An ad hoc coalition of both local and national organizations has been working successfully together in a concerted legislative effort to end the imposition of unwanted riders on the D.C. Appropriations Bill. These coalition partners include the Gay and Lesbian Activists Alliance, the American Foundation for AIDS Research, and the Human Rights Campaign, ACT UP/D.C., the D.C. Statehood Green Party, and Stand Up for Democracy - each bringing their own perspectives to a united front in opposition to Congressional intrusion. This past cycle, Stand Up for Democracy Coalition launched its "Free D.C.'s Budget Campaign." More than 300 local and national organizations, elected officials, and activists have signed Stand Up's consensus statement, which not only calls for a D.C. Appropriations Bill free of anti-democratic riders, but also demands full budget and legislative autonomy for the District of Columbia.

Stand Up for Democracy prepared 440 legislative briefing packets, which teams of Stand Up's citizen-lobbyists hand delivered to the offices of every member of the U.S. House of Representatives. Organizers also held a rally at the historic John A. Wilson Building with featured speakers including U.S. Senators and Representatives, DC City Council members and area activists.

The D.C. budget battle has often been defensive, yet these consistent coalition efforts have successfully defeated even more draconian measures introduced annually, such as a prohibition of Gay adoption. With the input of community organizations and activists, the working group's legislative strategy won a real victory in removing the long-standing Domestic Partnership prohibition, setting an important precedent in removing other anti-democratic riders in the near future.

Thanks largely to the efforts of Carl Schmid, working with Council member David A Catania (R-At large), the ad hoc coalition enlisted the support of Representative Jim Kolbe, an openly Gay Republican Congressman from Arizona. Kolbe led the fight in the House of Representatives to allow the District of Columbia to use local funds to implement its Domestic Partnership law, winning in both the full Appropriations Committee, and a House floor vote of 226 to 194.
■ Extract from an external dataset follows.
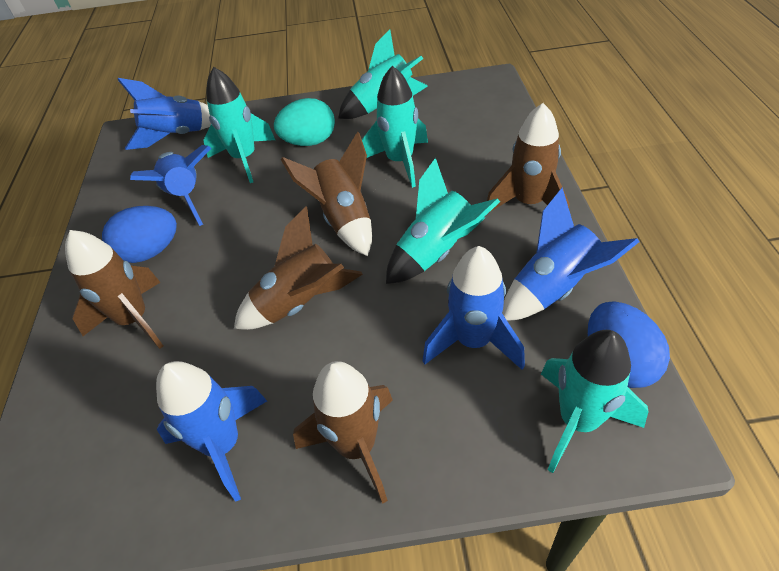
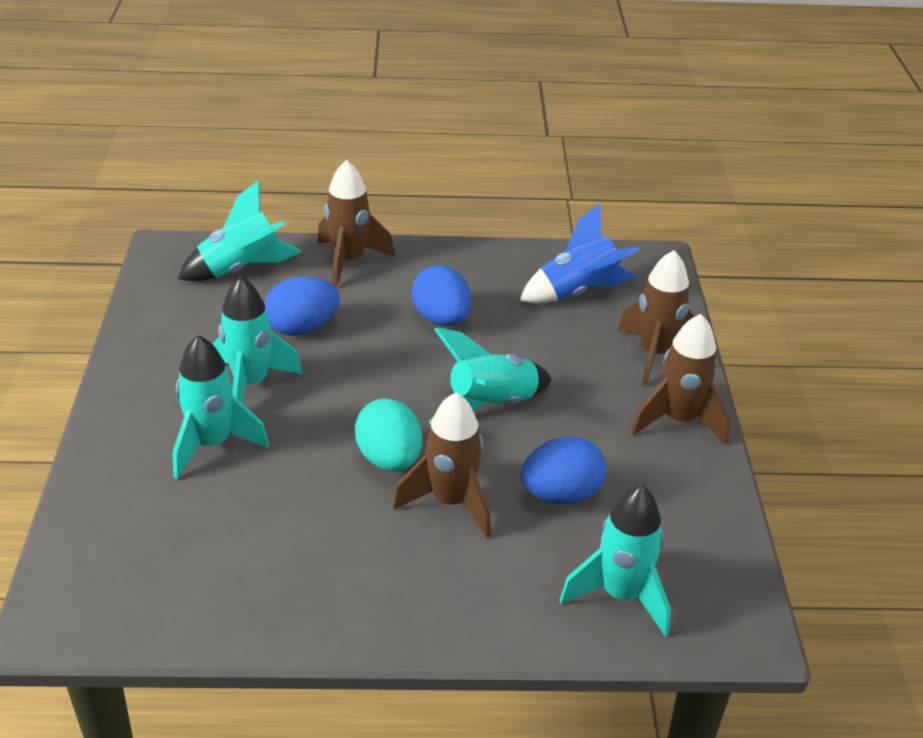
blue egg: 2 -> 3
blue rocket: 5 -> 1
brown rocket: 5 -> 4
In the Democrat controlled Senate, the Domestic Partnership prohibition was also removed, and local funding for clean needle exchange was finally approved. However, the House-Senate conference committee ultimately adopted the House language, maintaining the block on needle exchange funding, Initiative 59, and other unwanted "riders."

Activists predict that prospects for removing the additional riders will greatly improve after the 2002 election. With a new Congress, the precedent-setting victory on Domestic Partnership, and the growing momentum of coalition supporters, even the Barr Amendment blocking Initiative 59 appears vulnerable in 2003.

However, this year could be the last year D.C. activists have to do battle over anti-democratic amendments added to the D.C. budget by Congress. D.C.'s non-voting delegate to Congress, Eleanor Holmes Norton, has introduced a bill that would eliminate the long, drawn-out federal appropriations process for locally-raised D.C. tax dollars. The bill, "The District of Columbia Fiscal Integrity Act of 2001," would give the District of Columbia autonomy over its own local, taxpayer-raised budget beginning October 1, 2003. Congresswoman Connie Morella (R-MD), chair of the House Oversight Subcommittee on the District of Columbia, co-sponsored the bill, and it unanimously passed out of her committee last November. A Senate version will be introduced shortly by Senator Mary Landrieu (D-LA), the Chair of the D.C. Appropriations Subcommittee.